Last September it was obvious that the Ventora’s engine was past its best.

The Ventora had soldiered on for years with various oil leaks and lacking in power. But it was once I conducted a compression test that the truth of the matter revealed itself. Zero compression on numbers one and two cylinders, and under 100psi on the other four. Good compression would be in the region of 160psi on each of the straight six’s pots!

So initially, I took the head off. Sounds simpler than it actually was, partly because two of the head bolts snapped on their way out, leaving a head seized in position. I had to resort to non-engineering methods to remove it.

First, string was inserted down the plug holes, and then by whizzing the engine over on the starter motor, the pounding of the string lifted it gradually away from the block deck. Once an initial gap had opened up, then a variety of lever bars were used to tease the heavy cylinder head up and away.

What was revealed was messy. Rings were broken, bores scored and three exhaust valves were cracked.

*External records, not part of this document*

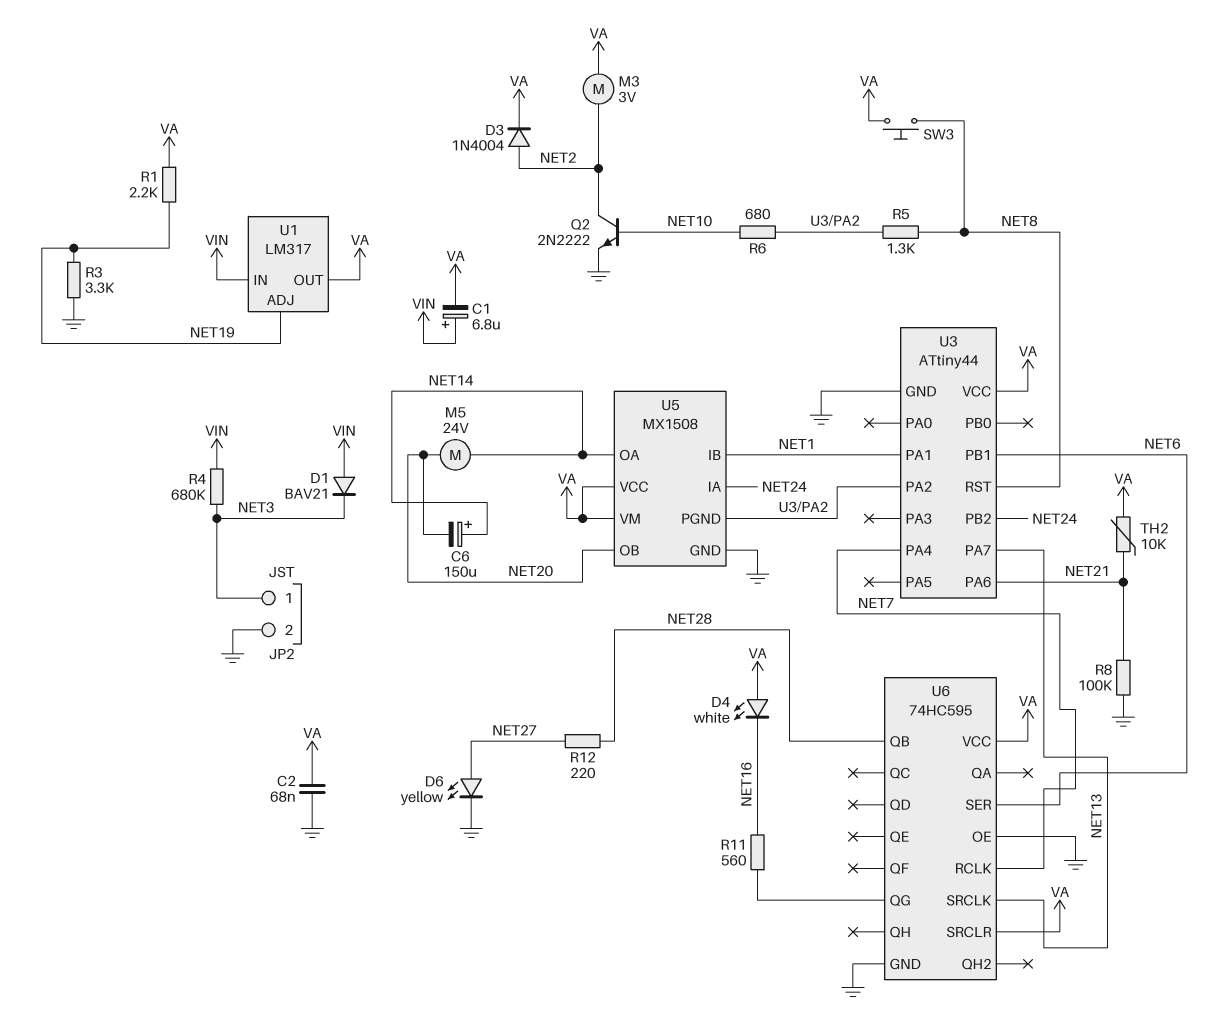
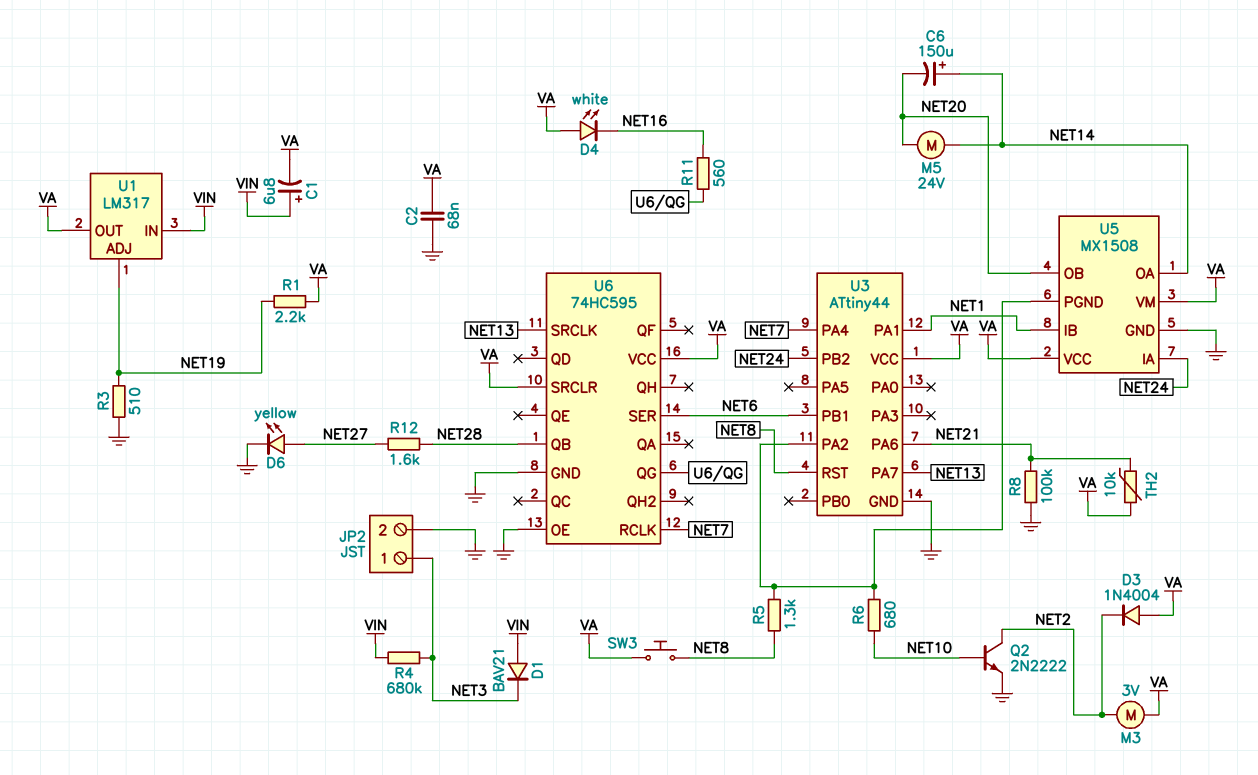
D3: diode 1N4004 (A NET2, K VA) -> diode 1N4004 (A VA, K NET2)
R3: 3.3k (GND, NET19) -> 510 (GND, NET19)
R12: 220 (NET27, NET28) -> 1.6k (NET27, NET28)

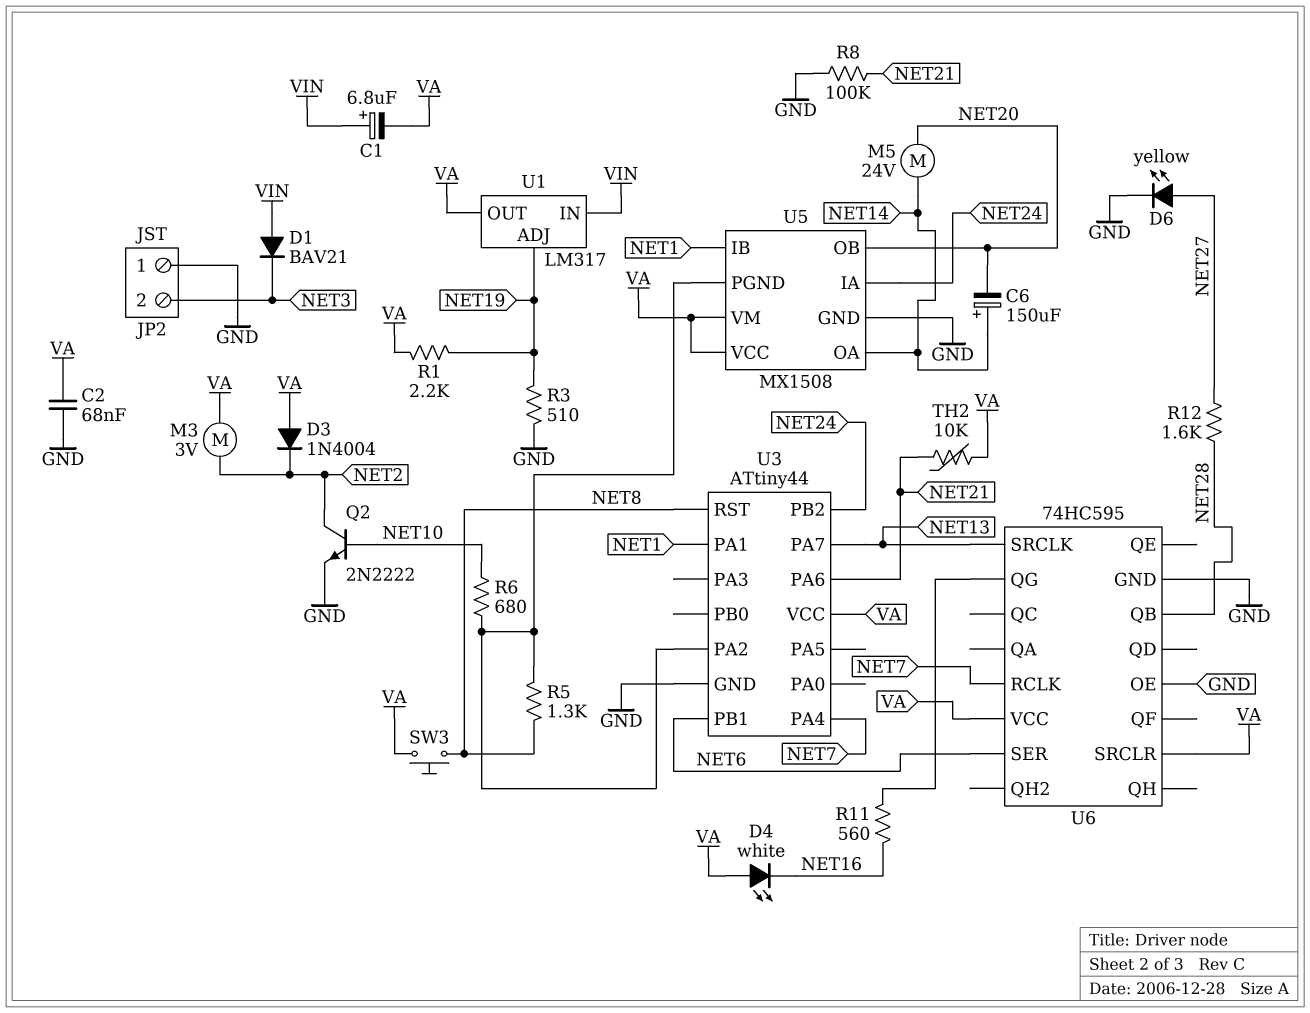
JP2 pin 1: NET3 -> GND
JP2 pin 2: GND -> NET3
R4: 680k (NET3, VIN) -> none

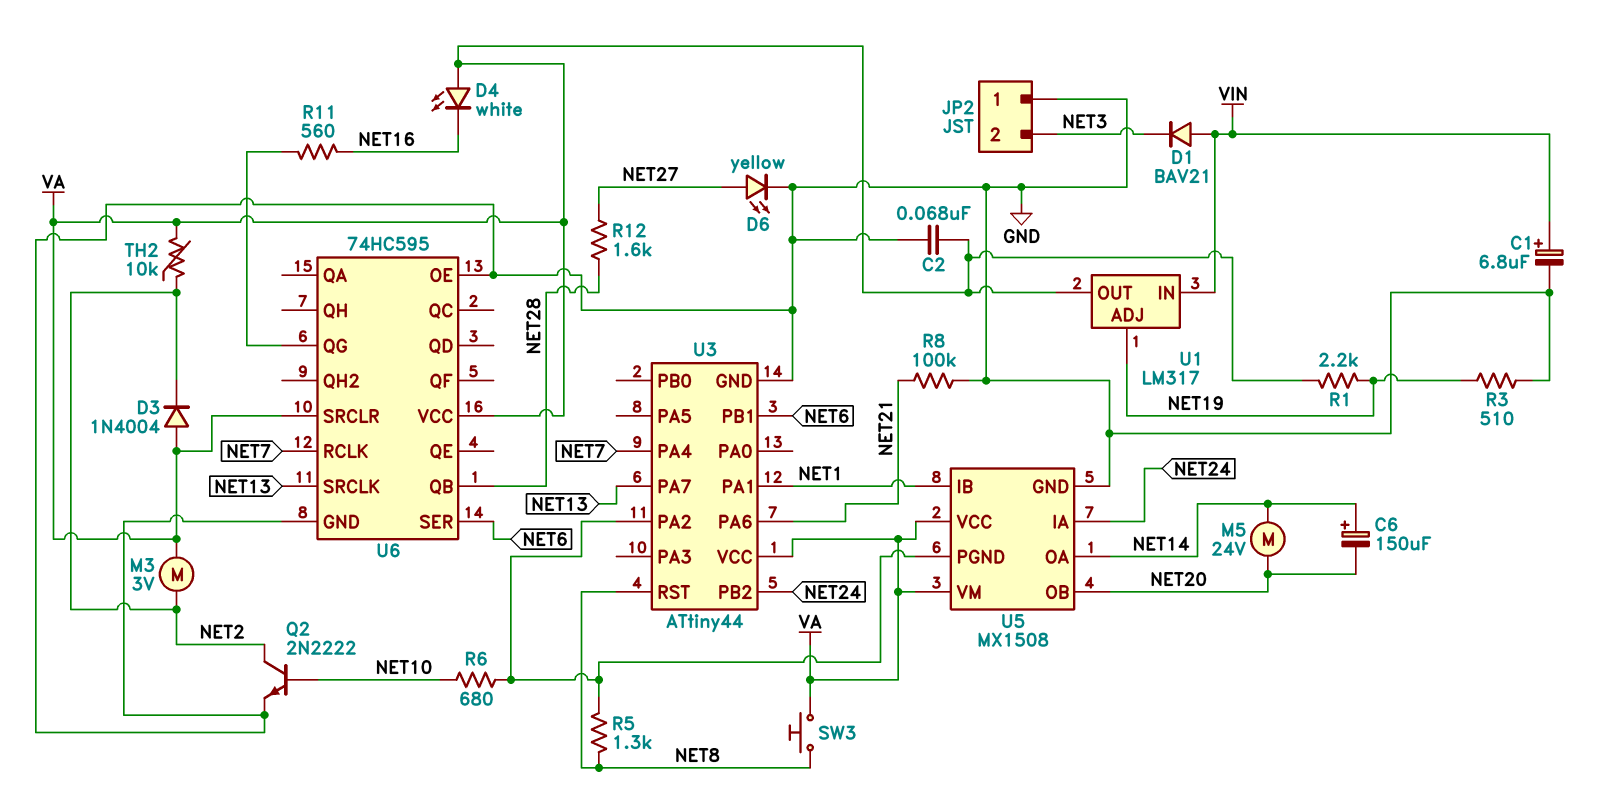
C1: 6.8uF (plus VIN, minus VA) -> 6.8uF (plus VIN, minus GND)
TH2: 10k (NET21, VA) -> 10k (NET2, VA)

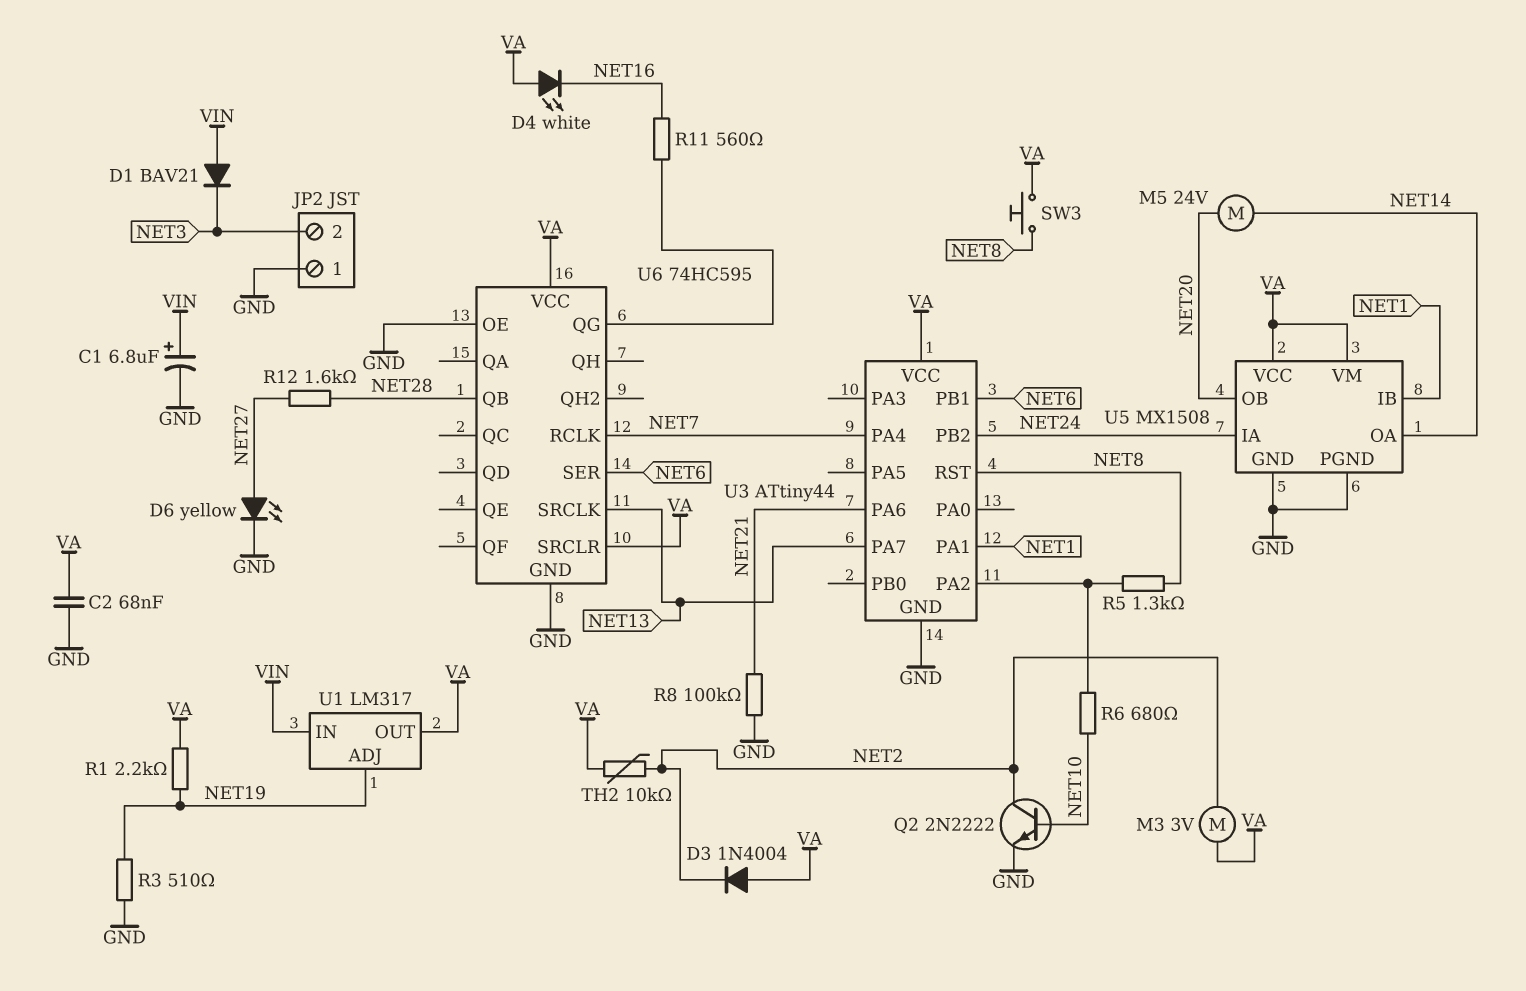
C6: 150uF (plus NET14, minus NET20) -> none
U5 pin PGND: U3/PA2 -> GND

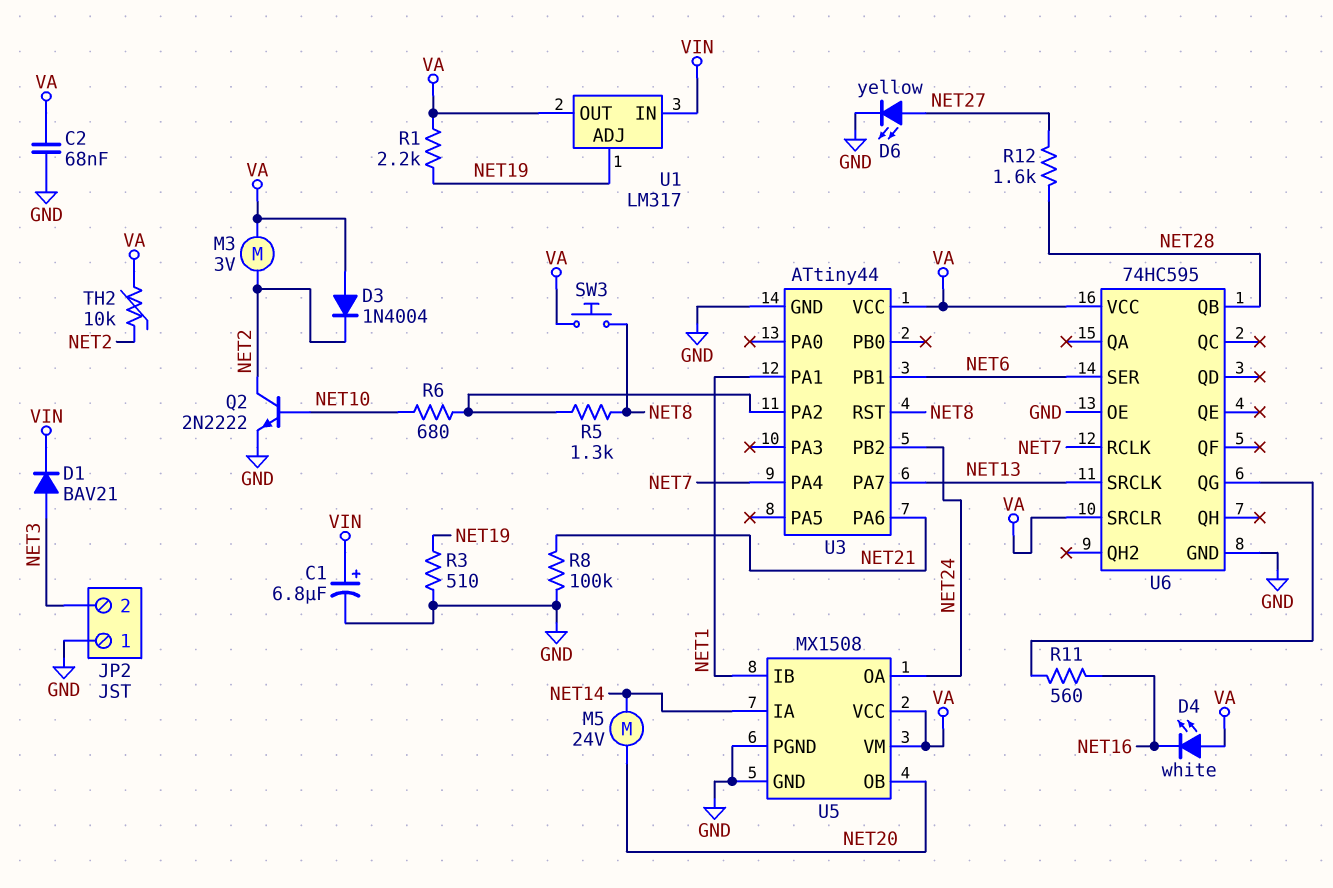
D1: diode BAV21 (A VIN, K NET3) -> diode BAV21 (A NET3, K VIN)
U5 pin IA: NET24 -> NET14
U5 pin OA: NET14 -> NET24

So – to rebuild and repair? Or replace? These engines are ‘rare as rocking horse’. But I lucked out. A contact who owned a Victor 3300 estate was removing the ultra low mileage engine in it to replace it with a small block Chevy. So I bought it from him. In the meantime, I used my time productively to clean up the engine bay components which had around 40 years of sludge accumulated on them.

With the new engine back at base, apprentice Matt and I spent a fruitful 3 days swapping it all over.  Installing all the freshly cleaned and painted engine bay components was a pleasure rather than a chore. But with ramp time coming to an end, I wasn’t able to get the car running spot-on. So it went back into its lock up. And then the MoT ran out.

There the Ventora languished over the winter. But when March arrived, I drove it out and ferried it home. The Nearside sill needed welding, a rack boot replacing and a piece of exhaust replacing to gain the MoT. Then a further week of part-time work took place to fettle and tune the engine prior to the car’s major duty for the start of the summer – carrying my visitor from Berlin around Oxfordshire and onto Shropshire for the annual festival of Soviet Motoring and British Military Might, the SALT rally.

And the car performed spectacularly well – covering nearly 1000 miles in the week, and using no oil nor coolant. It visited the centre of UK air traffic control, RAF Cosford and the Spaceguard centre. And mate Dominic Russell-Price grabbed this priceless shot of the Ventora fording – and not leaving an oil slick in the water afterwards!

Is it possible to fall back in love with a classic car after it has been such an arse?

Absolutely yes.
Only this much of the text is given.